Pomoc ta - zgodnie z amerykańskim prawem - nie może być kierowana do państwa, gdzie dochodzi do zamachu stanu. Władze USA poleciły ponadto ewakuację swej ambasady w Kairze.

Armia apeluje o jedność i pojednanie

Piątek może być natomiast kolejnym gorącym dniem w Egipcie. Na piątek Bractwo Muzułmańskie i inne ugrupowania islamskie popierające obalonego prezydenta Mohammeda Mursiego zapowiedziały masowe demonstracje. Piątek jest typowym dniem protestów w świecie arabskim, bo to dzień wolny i miliony ludzi udają się do meczetów, z których wychodzą od razu na demonstracje.

Armia egipska zapewnia, że nie będzie protestów tłumić. W nocy z czwartku na piątek wojsko zaapelowało o "jedność i pojednanie narodowe". W opublikowanym komunikacie zapewniono, że armia nie podejmie "arbitralnych posunięć" przeciwko jakiemukolwiek ugrupowaniu politycznemu i gwarantuje prawo do protestu.

Podkreślono jednak, że prawo to powinno przysługiwać do momentu, w którym demonstracje nie zaczną zagrażać bezpieczeństwu narodowemu. Armia zaapelowała też o wyrzeczenie się "żądzy zemsty".

"Pokojowe protesty i wolność wypowiedzi są prawami gwarantowanymi każdemu. Jednak zbyt daleko posunięte korzystanie z tego prawa, bez uzasadnienia, może powodować negatywne następstwa...zagrażające spokojowi społecznemu, interesowi narodowemu oraz bezpieczeństwu i gospodarce Egiptu" - głosi oświadczenie rzecznika armii opublikowane na Facebooku.

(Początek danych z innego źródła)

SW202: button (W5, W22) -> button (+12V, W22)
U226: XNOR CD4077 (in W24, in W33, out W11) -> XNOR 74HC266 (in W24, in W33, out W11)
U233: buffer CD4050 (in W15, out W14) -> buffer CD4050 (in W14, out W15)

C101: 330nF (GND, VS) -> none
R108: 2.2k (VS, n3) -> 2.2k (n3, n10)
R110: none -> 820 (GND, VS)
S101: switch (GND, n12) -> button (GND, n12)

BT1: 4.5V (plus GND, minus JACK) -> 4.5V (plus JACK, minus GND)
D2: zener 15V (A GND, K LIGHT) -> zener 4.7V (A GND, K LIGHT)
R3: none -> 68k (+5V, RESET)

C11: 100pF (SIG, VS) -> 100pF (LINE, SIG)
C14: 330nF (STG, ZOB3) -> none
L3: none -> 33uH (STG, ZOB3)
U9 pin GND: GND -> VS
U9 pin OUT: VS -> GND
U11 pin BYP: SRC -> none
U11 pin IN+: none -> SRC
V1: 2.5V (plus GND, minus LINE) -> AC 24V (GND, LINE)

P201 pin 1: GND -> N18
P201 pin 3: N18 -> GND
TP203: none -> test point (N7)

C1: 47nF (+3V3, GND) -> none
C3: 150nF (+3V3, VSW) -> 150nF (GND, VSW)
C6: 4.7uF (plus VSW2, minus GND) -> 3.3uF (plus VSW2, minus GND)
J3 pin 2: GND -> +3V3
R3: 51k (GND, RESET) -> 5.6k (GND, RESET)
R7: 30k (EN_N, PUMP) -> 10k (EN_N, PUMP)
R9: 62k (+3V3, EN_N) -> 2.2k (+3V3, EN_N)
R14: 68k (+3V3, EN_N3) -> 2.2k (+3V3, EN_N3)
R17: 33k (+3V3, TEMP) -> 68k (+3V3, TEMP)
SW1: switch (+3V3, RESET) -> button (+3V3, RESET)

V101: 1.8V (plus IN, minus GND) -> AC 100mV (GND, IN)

To nie koniec demonstracji

Po odsunięciu od władzy Mursiego, armia aresztowała szereg przywódców Bractwa. Nie jest więc ono pozytywnie nastawione do zmian. Na dodatek cała odsunięta od władzy elita polityczna wywodziła się z tej organizacji.

W czwartek zaprzysiężony w tym dniu tymczasowy szef państwa Adli Monsur zaprosił Bractwo do dialogu politycznego. Organizacja odrzuciła jednak zaproszenie. Poprzedniego dnia armia pozbawiła władzy Mursiego po masowych demonstracjach, których uczestnicy domagali się jego dymisji. 30 czerwca minął rok od inauguracji prezydentury Mursiego.